One year after Donald Trump’s inauguration, public opinion polling has offered little positive news for the President so far.
It’s well-known by now that Trump is the least popular president at this point in his term since modern surveys began more than seven decades ago.
Plus, a majority of the American people disapprove of his handling of nearly every event and policy priority during his first year — from the Russia investigation to Charlottesville, from withdrawing from the Paris climate pact to rescinding the immigration program known as DACA, from his travel ban to tax reform to efforts to repeal Obamacare.
The booming economy, on which Trump has gotten a virtually even split over the his first year, remains the one major exception to that rule. (Take Trump’s name out of the poll question and nearly 7-in-10 Americans say the economy is in good shape.) Trump also got more positive reviews than negatives ones for nominating Neil Gorsuch to the Supreme Court and progress on the war against ISIS.
Still, the bottom hasn’t fallen out. Trump’s approval rating has remained consistently locked in around 37% — plus or minus depending on which way the wind is blowing — for the last nine months, according to weekly numbers from Gallup.
But Trump’s approval ratings aren’t just noteworthy because they are low. They are also the flattest, least fluid approval ratings for any elected president since modern surveys started.
In fact, Trump’s numbers are almost too steady. During his first year, Trump’s approval ratings have stayed within a narrow 10-point range — from 45% at his inauguration to a low of 35% multiple times over the last several months.
Former President Barack Obama’s had moved 18 points, George W. Bush’s had moved 39 points and Bill Clinton’s had moved 22 points to this point in their tenures. In fact, only Lyndon B. Johnson had less movement in approval polling during his first year in office.

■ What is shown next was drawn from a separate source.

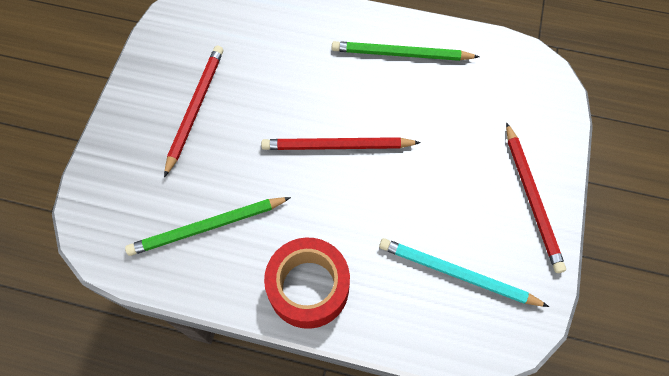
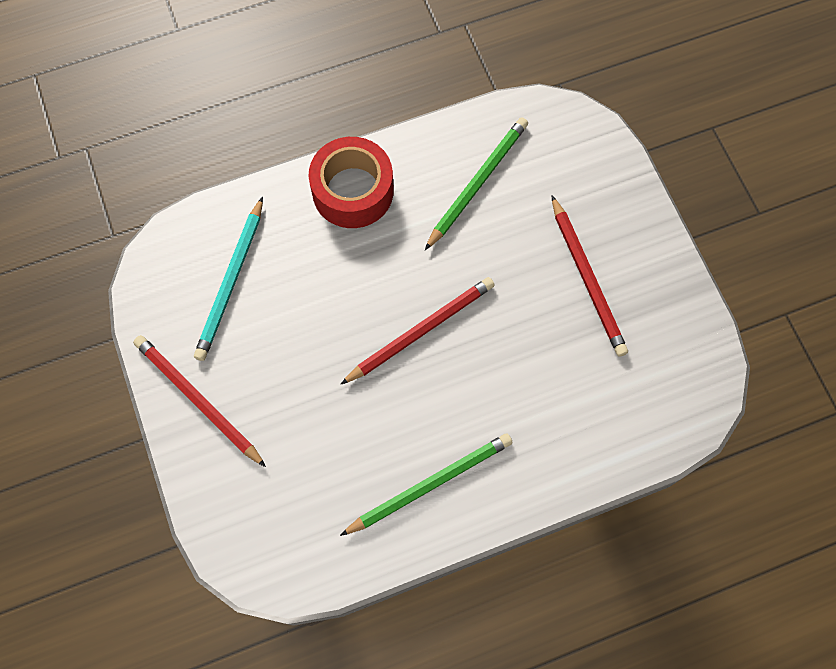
camera: 145 degrees right, 5 degrees up
(457, 274) = (231, 282): turquoise pencil -> turquoise pencil turned 120 degrees clockwise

It shows that opinions of Trump are baked in — also demonstrated by this August poll showing that 6-in-10 people who approve Trump said they can’t think of anything Trump can do to make them stop approving of his job performance.
What’s more, at the one-year mark, Trump has the most polarized approval gap between his own party and the opposing party in the same time span.
In the latest Gallup numbers, 82% of Republicans approve of Trump vs. only 9% of Democrats who approve of him, marking the widest gap between a President’s own party and the opposing party in data back to the 1950s.
The vast, 73-point split is mostly due to Trump’s nearly unanimous disapproval among Democrats.